Suppose we wanted to test that the slope equal a particular value: $H_0: b_1 = b_{10}.$ Since errors follow the $N(0, \sigma^2)$ distribution, the observations follow the $N(\hat{b}_0 + \hat{b}_1x_i, \sigma^2).$ Now, $\hat{b}_1$ is a linear combination of the observations, so $\hat{b}_1$ is normally distributed with mean $b_1$ and variance $\sigma^2/S_{xx}$. Therefore the statistic:

$$Z = \frac{\hat{b}_1 - b_{10}}{\sqrt{\sigma^2 / S_{xx}}} \sim N(0, 1),$$
if the null hypothesis is true. In practice, $\sigma^2$ is unknown, so this cannot be used. In previous sections, we discussed that $MS_{Res}$ is an unbiased estimator of $\sigma^2$. It can be established that:
$$\frac{(n-2)MS_{Res}}{\sigma^2} \sim \chi_{n-2}^2,$$
and that $MS_{Res}$ and $\hat{b}_1$ are independent.

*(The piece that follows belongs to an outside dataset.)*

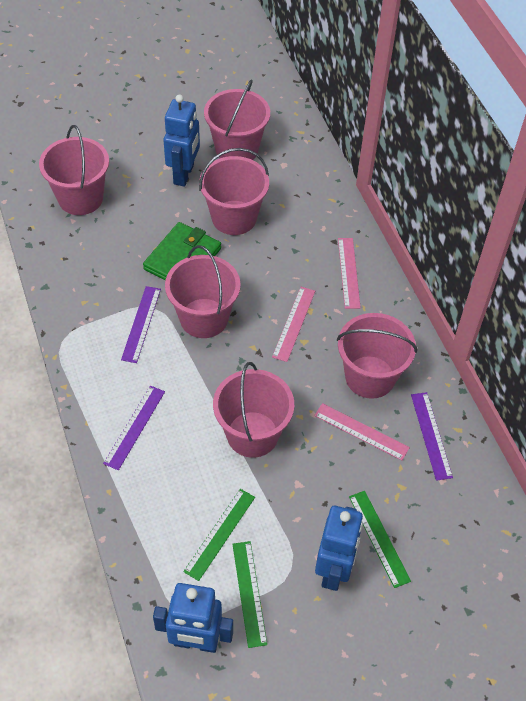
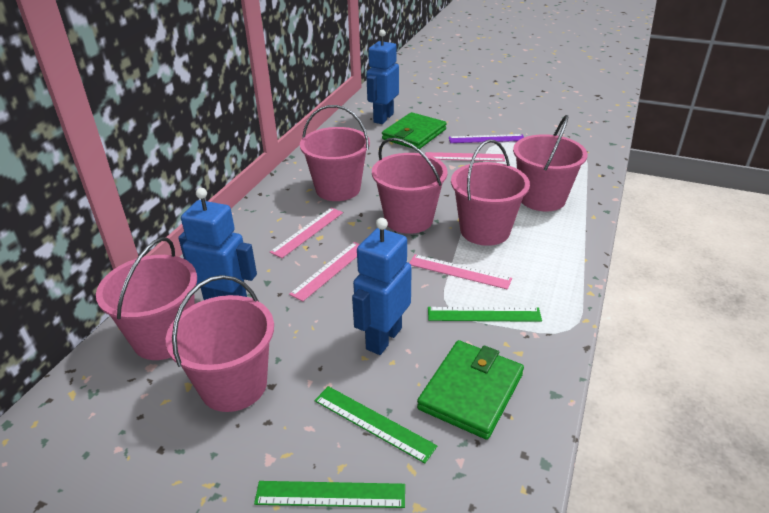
green wallet: 1 -> 2
pink ruler: 3 -> 4
purple ruler: 3 -> 1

By the definition of the $t$-statistic:

$$t_0 = \frac{\hat{b}_1 - b_{10}}{\sqrt{MS_{Res}/S_{xx}}} \sim t(n-2),$$

if the null hypothesis is true. The denominator of the test statistic is often called the estimated standard error, or just standard error of the slope:
$$SE(\hat{b}_1) = \sqrt{\frac{MS_{Res}}{S_{xx}}}.$$

Using this abbreviation the standard error can be written as:
$$t_0 = \frac{\hat{b}_1 - b_{10}}{se(\hat{b}_1)}.$$

A similar procedure can be used to test the hypothesis about the intercept:
$H_0: b_0 = b_{00}$, where the test statistic is:
$$t_0 = \frac{\hat{b}_0 - b_{00}}{\sqrt{MS_{Res}(1/n + \overline{x}^2/S_{xx})}} = \frac{\hat{b}_0 - b_{00}}{se(\hat{b}_0)}.$$

A special case is to check $H_0: b_1=0$, which relates to the significance of the model. Failing to reject this implies that there is no linear relationship between $x, y$. This either means that $x$ is of little value in explaining the variation in $y$ and that the best estimator of $y$ is not linear. Therefore, failing to reject $H_0: b_1=0$ is equivalent to saying that there is no linear relationship between $y$ and $x$, or that the relatioship is not linear. In this special case, the test statistic comes up to:
$$t_0 = \frac{\hat{b}_1}{se(\hat{b}_1)}$$

In [3]:
model.regression_significance()

The value of the t-statistic with 18 degrees of freedom is: -12.86
The 0.025 quantile of the t-distribution with 18 degrees of freedom is: -2.10
The 0.975 quantile of the t-distribution with 18 degrees of freedom is: 2.10
Reject H0: b1 = 0


### 2.3.3. Analysis of variance

We may also use an *analysis of variance* approach to test significance of regression. The analysis of variance is based on a partitioning of total variability in the response variable $y$. To obtain this partitioning, begin with the identity

$$y_i - \overline{y} = (\hat{y}_i - \overline{y}) + (y_i - \hat{y}_i).$$

From this, we can derive the identity:

$$\sum_{i=1}^{n}(y_i - \overline{y})^2 = \sum_{i=1}^{n}(\hat{y}_i - \overline{y})^2 + \sum_{i=1}^{n}(y_i - \hat{y}_i)^2.$$
This can be written as:
$$SS_T = SS_R + SS_{Res},$$
where.
- $SS_T$ is the total variability in the observations ($df_T = n-1$),
- $SS_R$ is the amount of variability is the observations accounted for by the regression line($df_R=1$),
- $SS_{Res}$ residual variability left unexplained ($df_{Res}=n-2$).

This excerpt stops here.